In an illustrative experiment, David Sloan Wilson, a Binghamton evolutionary biologist, dropped metal traps into a pond of pumpkinseed sunfish. The "rover" fish couldn’t help but investigate — and were immediately caught. But the "sitter" fish stayed back, making it impossible for Professor Wilson to capture them. Had Professor Wilson’s traps posed a real threat, only the sitters would have survived. ...
Next, Professor Wilson used fishing nets to catch both types of fish; when he carried them back to his lab, he noted that the rovers quickly acclimated to their new environment and started eating a full five days earlier than their sitter brethren. In this situation, the rovers were the likely survivors. "There is no single best ... [animal] personality," Professor Wilson concludes, ... "but rather a diversity of personalities maintained by natural selection."

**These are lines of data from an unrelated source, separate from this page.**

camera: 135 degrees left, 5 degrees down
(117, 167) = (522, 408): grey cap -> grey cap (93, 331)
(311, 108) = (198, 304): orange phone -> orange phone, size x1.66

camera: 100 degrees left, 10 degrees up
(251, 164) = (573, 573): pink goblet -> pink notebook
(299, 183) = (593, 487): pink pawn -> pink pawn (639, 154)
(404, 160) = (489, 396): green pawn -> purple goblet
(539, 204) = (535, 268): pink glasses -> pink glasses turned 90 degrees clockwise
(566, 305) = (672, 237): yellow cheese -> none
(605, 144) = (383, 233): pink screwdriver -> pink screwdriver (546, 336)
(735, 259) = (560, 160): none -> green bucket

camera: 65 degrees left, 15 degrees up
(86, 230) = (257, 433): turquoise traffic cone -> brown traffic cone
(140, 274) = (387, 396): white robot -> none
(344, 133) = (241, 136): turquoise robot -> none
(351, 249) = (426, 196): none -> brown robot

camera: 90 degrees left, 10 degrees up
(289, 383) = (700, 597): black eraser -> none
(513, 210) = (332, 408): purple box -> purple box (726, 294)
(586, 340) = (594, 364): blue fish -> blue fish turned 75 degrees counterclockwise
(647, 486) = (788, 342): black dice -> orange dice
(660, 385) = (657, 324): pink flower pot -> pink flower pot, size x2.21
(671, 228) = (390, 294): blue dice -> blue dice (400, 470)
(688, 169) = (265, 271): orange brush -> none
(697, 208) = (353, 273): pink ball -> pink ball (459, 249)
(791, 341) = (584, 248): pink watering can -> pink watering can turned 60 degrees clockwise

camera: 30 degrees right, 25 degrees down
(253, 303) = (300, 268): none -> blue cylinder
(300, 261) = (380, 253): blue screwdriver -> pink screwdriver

Cain is the author of the best-selling
Quiet: The Power of Introverts, and I'd say she errs in framing the rover/sitter duality exclusively in E/I terms. The most well-established Big Five test (McCrae & Costa's NEO-PI-R) breaks Conscientiousness — i.e., J/P — down into six "facets," and one of those facets is called
Deliberation. As McCrae and Costa explain: "Deliberation is the tendency to think carefully before acting. High scorers on this facet are cautious and deliberate. Low scorers are hasty and often speak or act without considering the consequences. At best, low scorers are spontaneous and able to make snap decisions when necessary." And decades of both MBTI and Big Five data have pretty clearly established that E/I and J/P are essentially independent dimensions of personality.
I'd be more inclined to suspect that the J/P dimension and the neuroticism dimension (which includes anxiety-proneness) are also meaningful contributors to the rover/sitter duality — in people, at least — but I'd also say that viewing E/I as a contributor is consistent with most MBTI sources and, in any case, I think it's probably fair to say that the most impulsive, bold, plunge-right-in types are the Calm EPs and the most cautious, look-before-you-leap, think-before-you-speak, worry-prone types are the Limbic IJs (like me).
In any case, and as a final note, there's lots of room for reasonable people to argue about both the exact
nature of the major clusters of human personality variation and the causes of those clusters. But arguing that there's
no such thing as substantially hardwired variations in personality, and/or that such variations would, ZOMG, be
inconsistent with evolution, is just silly at this point, given the existing data. Decades of twin studies strongly suggest that genes account for around half (or more) of the kinds of relatively stable temperament dimensions measured by the MBTI and Big Five. Identical twins
raised in separate households are substantially more likely to have similar personalities than less genetically similar pairs.